In der Nacht dieses ereignisreichen Tages geschah gleich Mehreres.
Zunächst verzauberte John Martell mit einem Lied große Teile der Crew, die sich darin bestätigt sahen, dass der Barde zwar nicht arbeiten, aber hervorragend singen konnte. Danach beschlosse John und Exulans unabhängig voneinander, dass es nun genug war, ohne Ausrüstung durch die Gegend zu laufen. Sie verließen unbemerkt das Deck und brachen in den Lagerraum ein. Dort öffnete Exulans die richtige Truhe und nahm sich sein gesamtes Eigentum, sowie einige andere kleinere Dinge.
John hatte hingegen etwas Skrupel, fand zu seinem Glück jedoch Rosie Schandmauls Fiedel, die ihm daraufhin nicht die Finger abschlug.

Stattdessen stand sie zu ihrem Teil des Handels und verbrachte eine heiße Nacht mit dem Barden, die sich wiederholen sollte. Gleichzeitig offenbarte Cysar seine Vorliebe für Männer und hatte Glück, dass auch Jakob Beinschnitzer seinen Vorlieben nicht abgeneigt war.

In den kommenden Nächten konnte man des Öfteren das Stöhnen der beiden Pärchen vernehmen.

Gleichzeitig verschärfte sich der Konflikt zwischen Olou und Mahiem sowie dem Zwerg Tam Narwal Tait, welcher letztlich in einer Schlägerei endete, für welche Blutroter “Kogge” Koggwart und Olou die Quittung in Form der Peitsche erhielten.

Zudem erhielten die neuen Piraten Training in Form von Enterübungen mit der Offizierin Riaris Krein, welche nur Olou und Exulans bestanden. Die anderen scheiterten unter den derben Flüchen der Geschützmeisterin.

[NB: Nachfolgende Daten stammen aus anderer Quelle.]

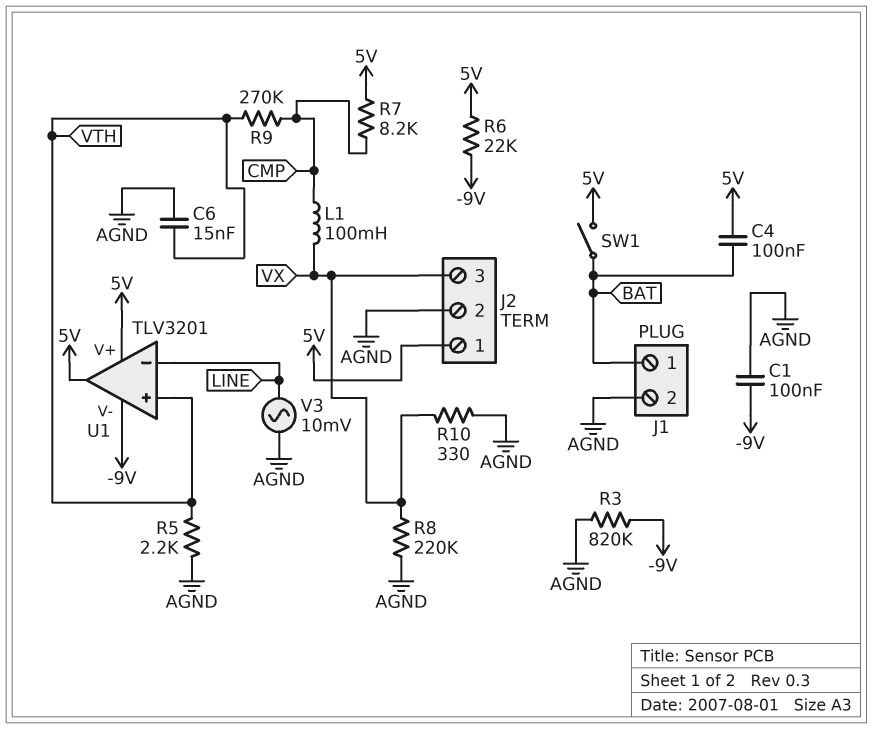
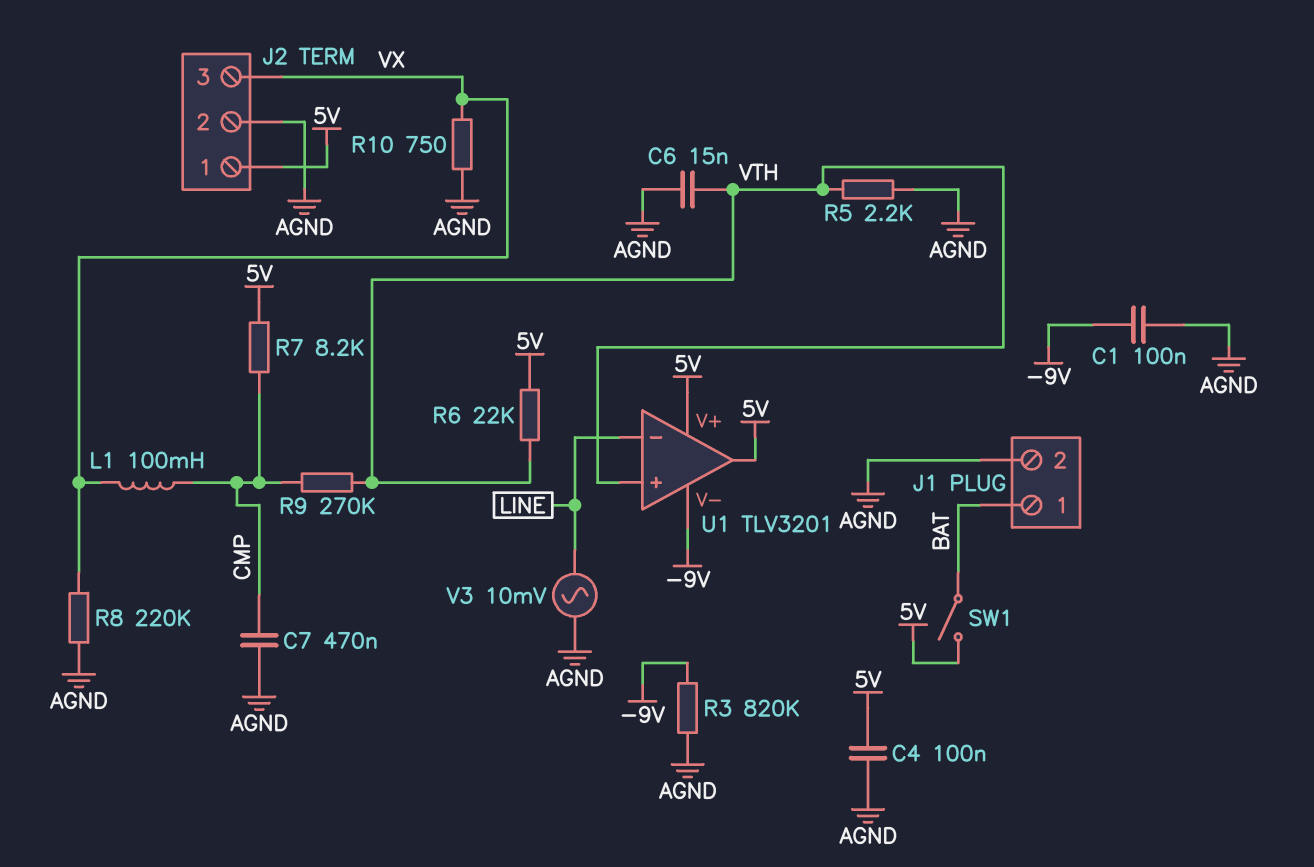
C4: 100nF (5V, BAT) -> 100nF (5V, AGND)
C7: none -> 470nF (AGND, CMP)
R6: 22k (-9V, 5V) -> 22k (5V, VTH)
R10: 330 (AGND, VX) -> 750 (AGND, VX)

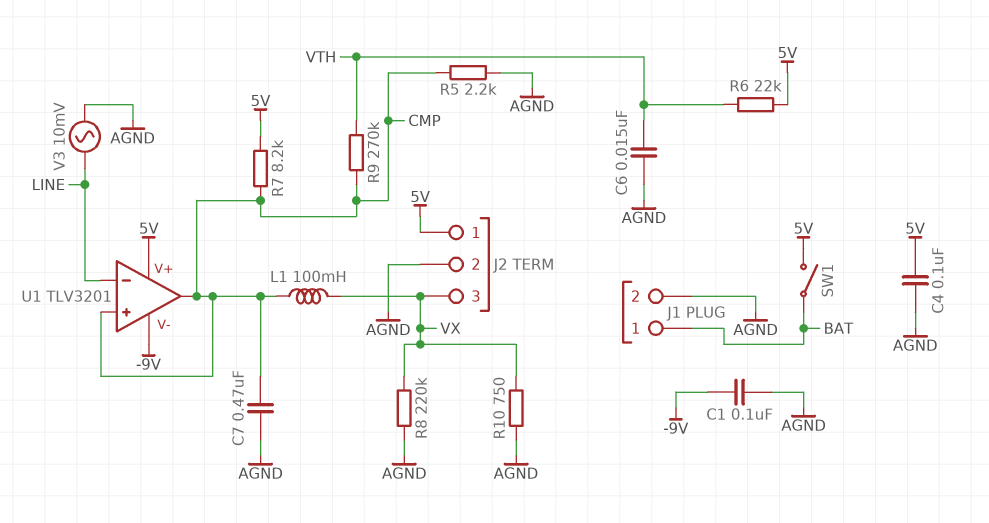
R3: 820k (-9V, AGND) -> none
R5: 2.2k (AGND, VTH) -> 2.2k (AGND, CMP)
U1 pin in+: VTH -> CMP
U1 pin out: 5V -> CMP

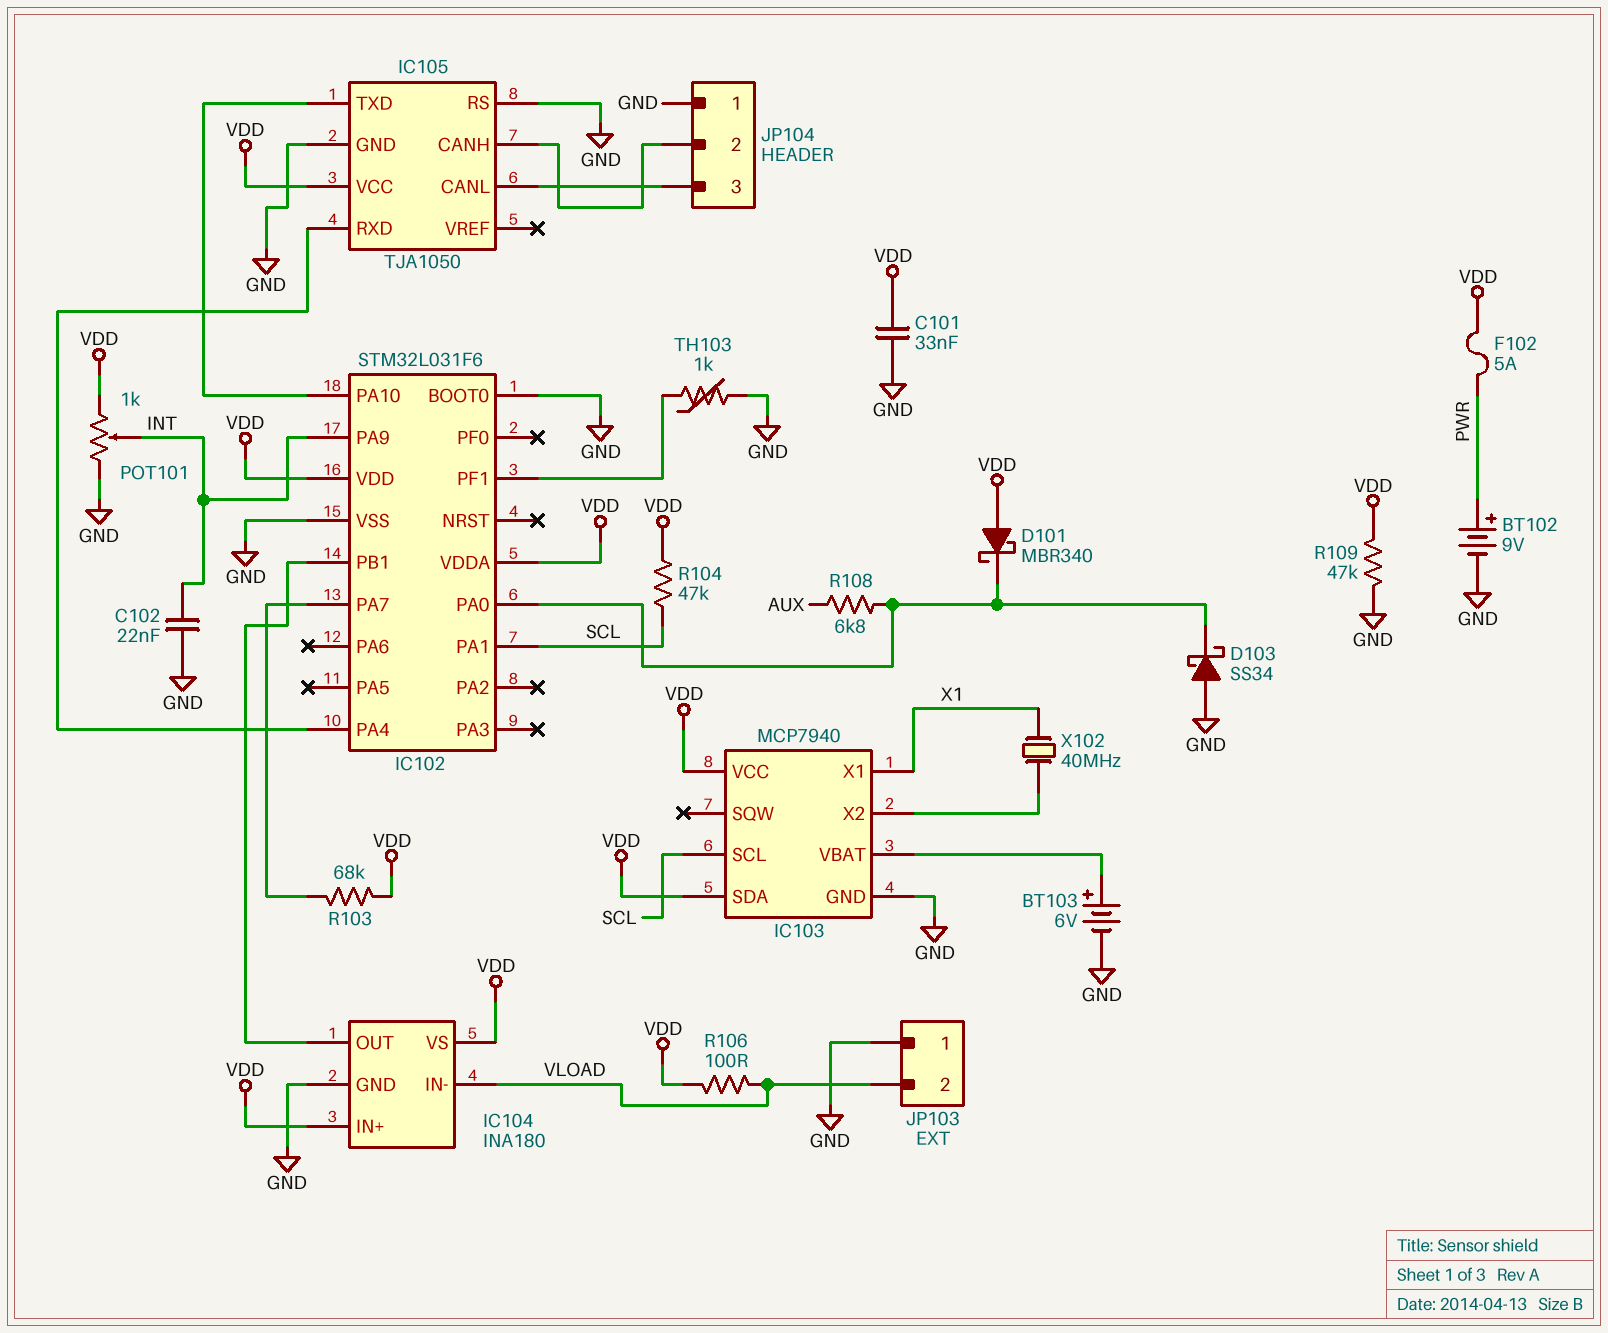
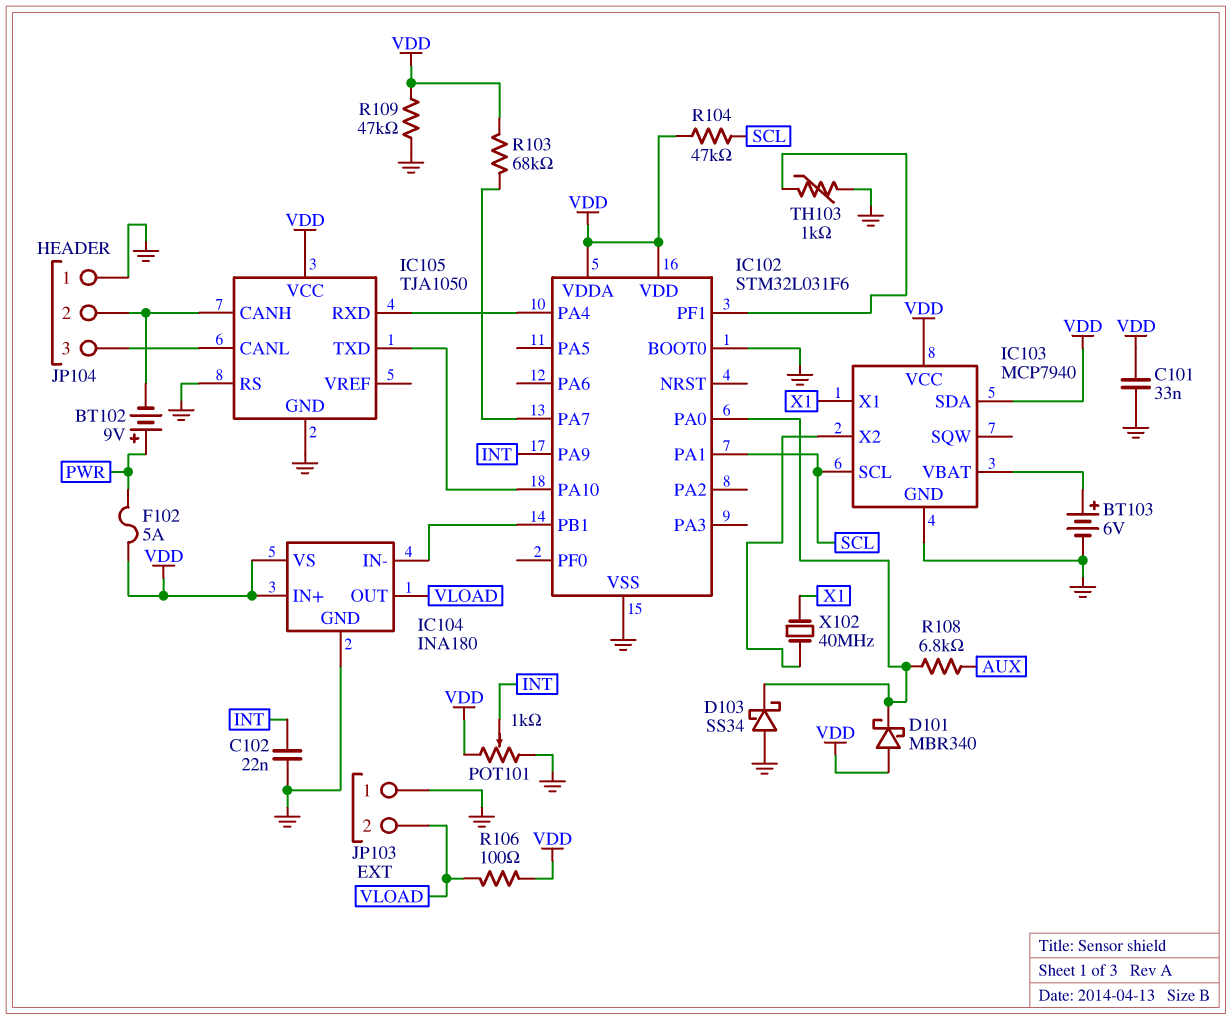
BT102: 9V (plus PWR, minus GND) -> 9V (plus PWR, minus IC105/CANH)
IC104 pin IN-: VLOAD -> IC102/PB1
IC104 pin OUT: IC102/PB1 -> VLOAD

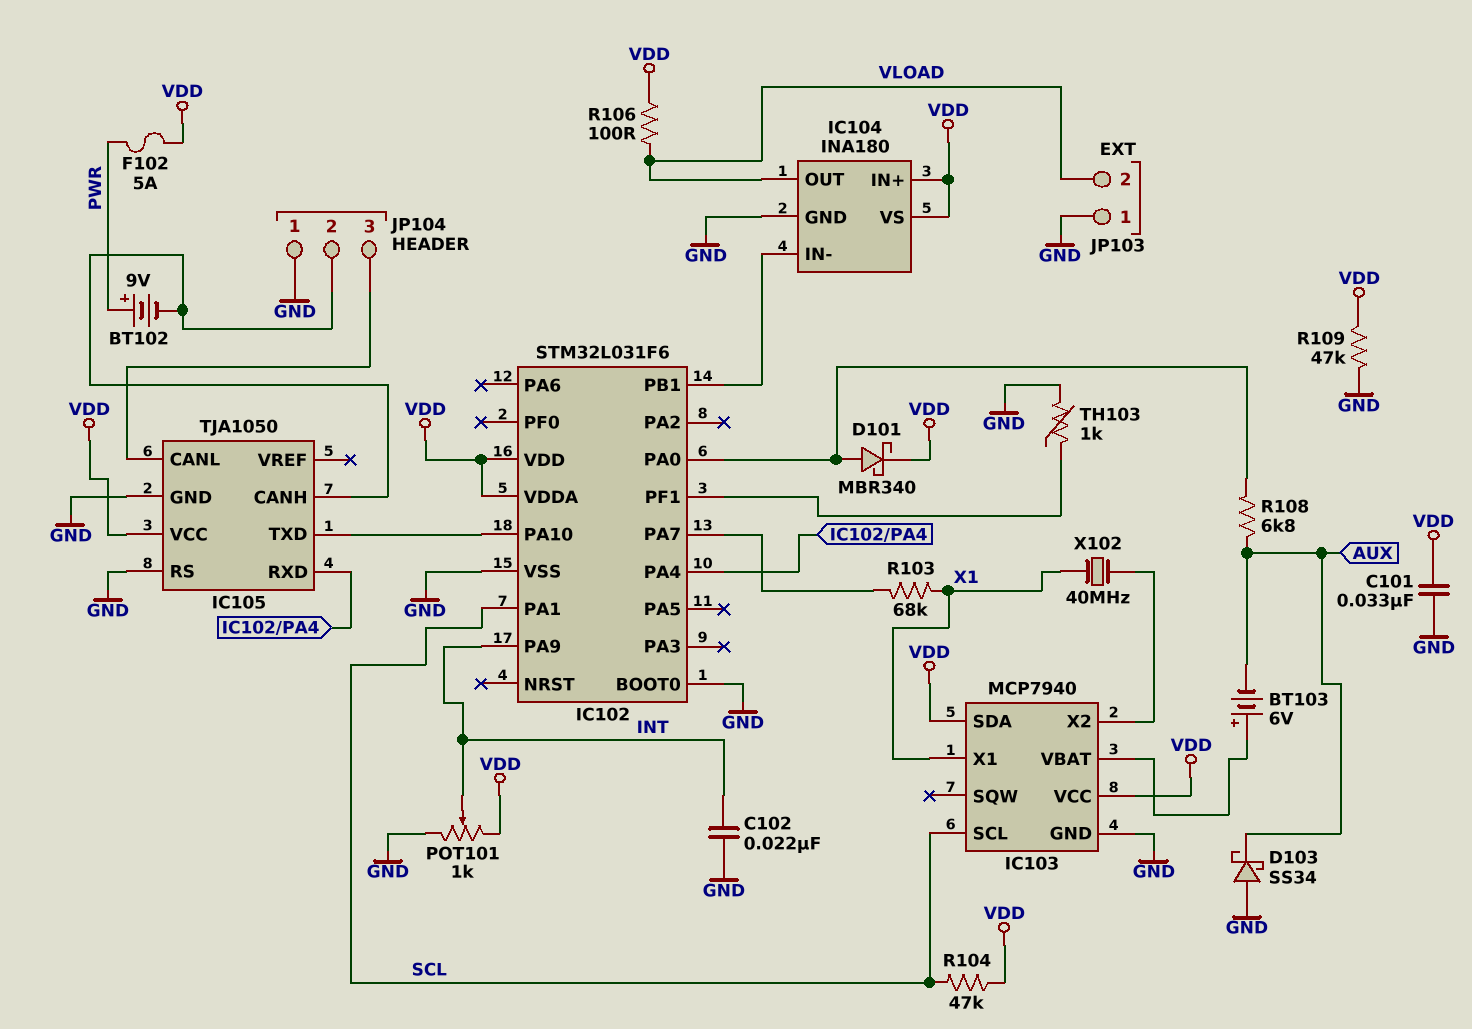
BT103: 6V (plus IC103/VBAT, minus GND) -> 6V (plus IC103/VBAT, minus AUX)
D101: schottky MBR340 (A VDD, K IC102/PA0) -> schottky MBR340 (A IC102/PA0, K VDD)
D103: schottky SS34 (A GND, K IC102/PA0) -> schottky SS34 (A GND, K AUX)
R103: 68k (IC102/PA7, VDD) -> 68k (IC102/PA7, X1)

Weiter ist zu erwähnen, dass Olou und Ghazkull alles versuchten, um Exulans in ihr Bündnis zu bekommen, sich die Ratte jedoch zu Beginn etwas zierte, bis Olou ihm ein Angebot machte, dass er nicht ablehnen konnte. Zusammen bestahlen sie 2 Mitglieder der Crew und tauschten deren Sachen, sodas der Verdacht auf den jeweils anderen fallen sollte. Bisher scheint ihr Diebstahl noch nicht aufgefallen zu sein oder Mahiem und der Zwerg weigern sich ihn zuzugeben.

Am nächsten Morgen hatten die Piraten jedoch ein anderes Problem. John Martell, ihr Vorzeigesänger starb bei einem Unfall in der Bilge, bei dem einige Kisten, die dort gelagert wurden, auf ihn krachten.
Nur wenige trauerten um ihn, einzig Rosie schien ihn ein wenig zu vermissen, doch die Segel eines fremden Schiffes am Horizont änderten die Prioritäten, sodass jetzt alle begierig auf ihren ersten Enterkampf warten.